Google’s Side Ads Are Dead
“Less than a week ago, Google announced their biggest change to the SERPs (search engine results pages) since they replaced the yellow background behind ads with little yellow labels. Google also reported $74.5 billion in revenue for fiscal year 2015. $67.4 billion or over 90% of that came from advertising revenue. So it follows that Google is always looking to test and optimization it’s search results.
The latest change comes in the form of removing ads on the right side of search engine results for desktop queries and instead, adding a 4th ad at the top and 3 more ads the bottom.
More Efficient Ad Experience
Google’s latest change is a testament to their relatively recent public commitment to design. Removal of side ads allows for a more elegant search experience and gives advertisers the opportunity to create more engaging search ads, including the use of ad extensions such as site links, callouts, services, and locations.

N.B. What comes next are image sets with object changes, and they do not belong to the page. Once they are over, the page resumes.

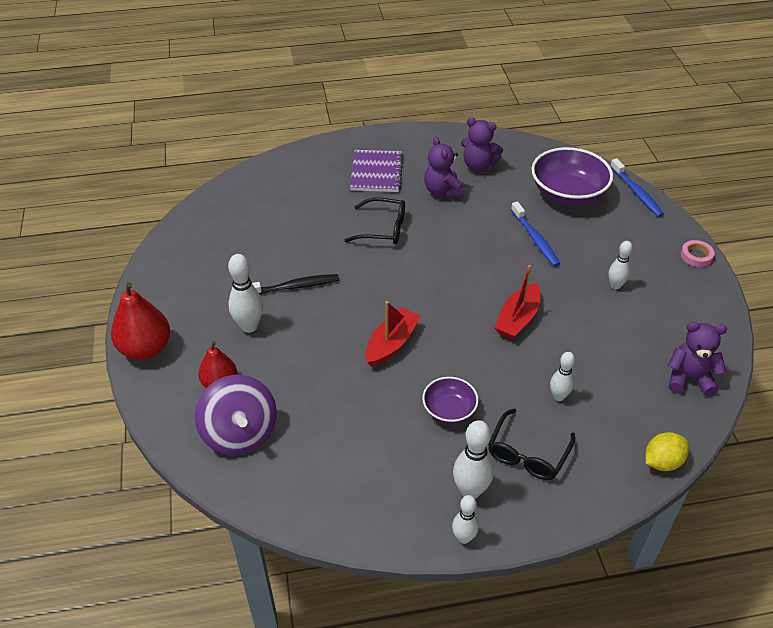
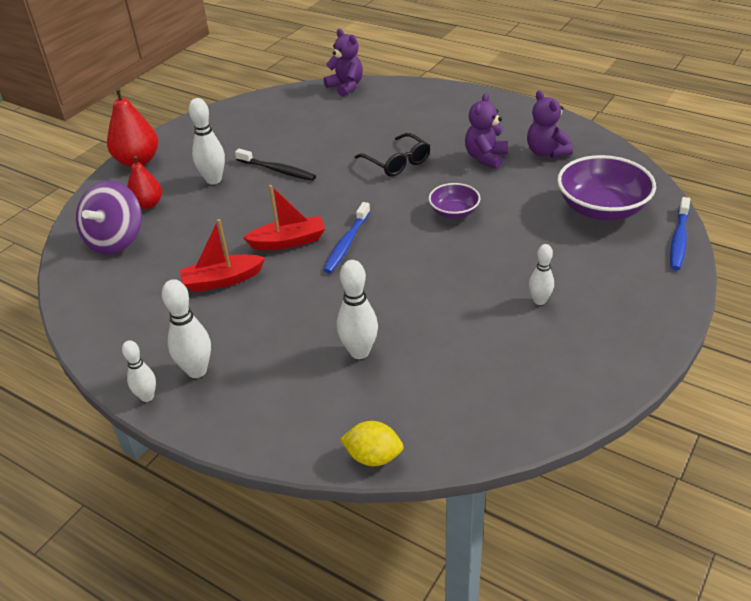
camera: 45 degrees right, 5 degrees down
(376, 173) = (449, 122): purple notebook -> none
(449, 410) = (263, 308): purple bowl -> purple bowl (454, 212)
(518, 319) = (411, 278): red boat -> red boat (222, 280)
(528, 453) = (275, 375): black glasses -> none
(535, 239) = (516, 229): blue toothbrush -> blue toothbrush (347, 243)
(558, 396) = (359, 352): white bowling pin -> white bowling pin, size x1.56
(689, 378) = (500, 412): purple teddy bear -> purple teddy bear (346, 87)
(696, 256) = (665, 321): pink tape -> none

Investment In Knowledge Graph + Shopping
By removing side ads, Google clears the space for potential knowledge graph elements. In fact, on a 1500px width browser, search results encompass less than 30% of the screen. In recent years, Google has made significant investments in the knowledge graph and I predict that the newly cleared space will continue to foster this development.

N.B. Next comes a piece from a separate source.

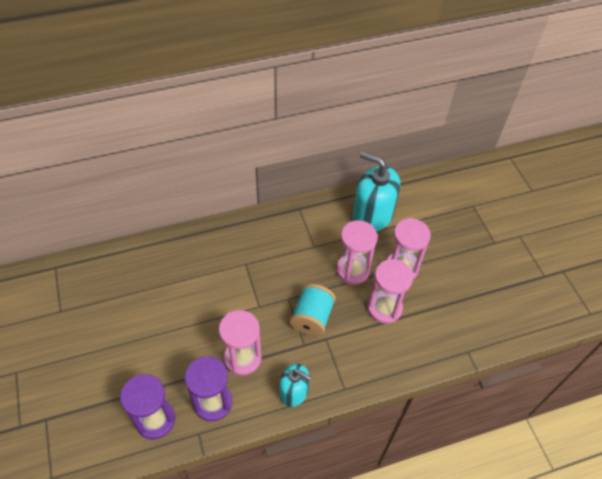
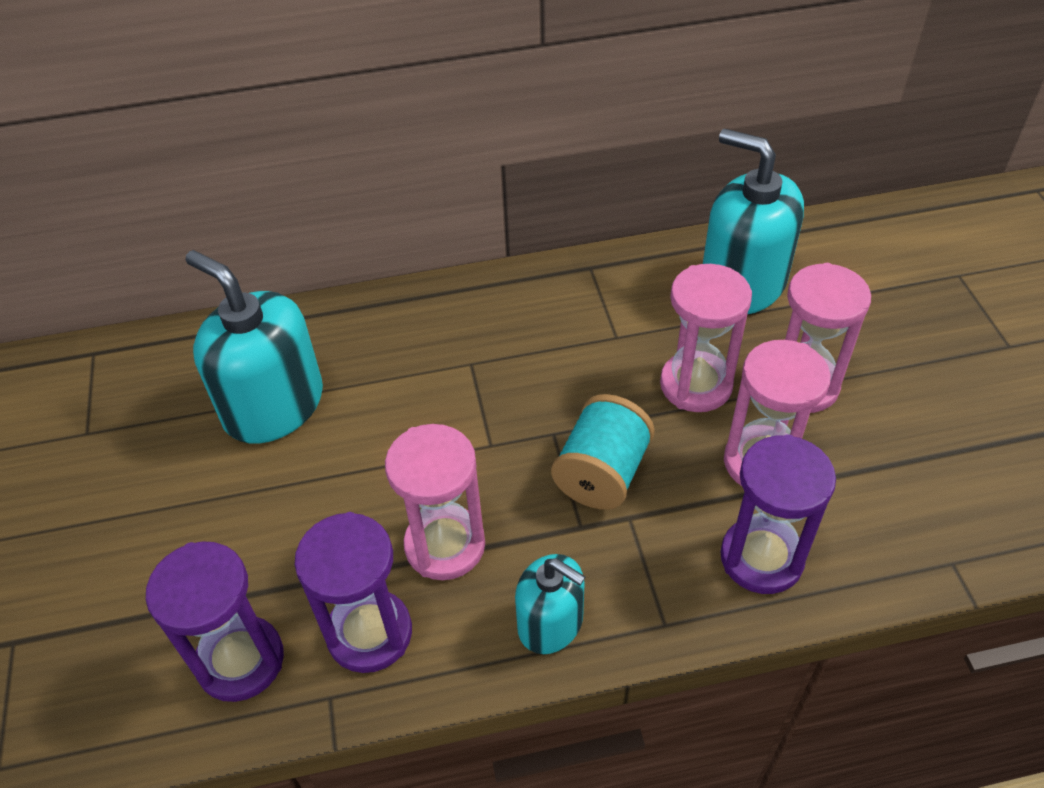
camera: 10 degrees right, 5 degrees down
(151, 291) = (273, 405): none -> turquoise soap dispenser
(385, 354) = (761, 558): none -> purple hourglass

Additionally, Google Shopping ads outpaced search ads during last years holiday quarter, increasing 33% YoY compared to 13% YoY for text ads. Furthermore, Google’s addition of the “Buy Button” from Mobile Ads further confirms that they hope to take market share from e-commerce giants such as Amazon and eBay.
Less Organic Real Estate
The real victim of Google’s latest change is organic listings. Due to the 4th ad at the top of SERPs, most commercial queries feature only ads above the fold for search queries.
Moving forward it is yet to be determined how this change will impact cost, but one thing we can be sure is that advertisers will be awarded more prominent placements, leading to higher click-throughs and ultimately more visitors. As paid listings continue to dominate SERP real estate and cannibalize organic listings, Google has once again reinforced that one must pay to play.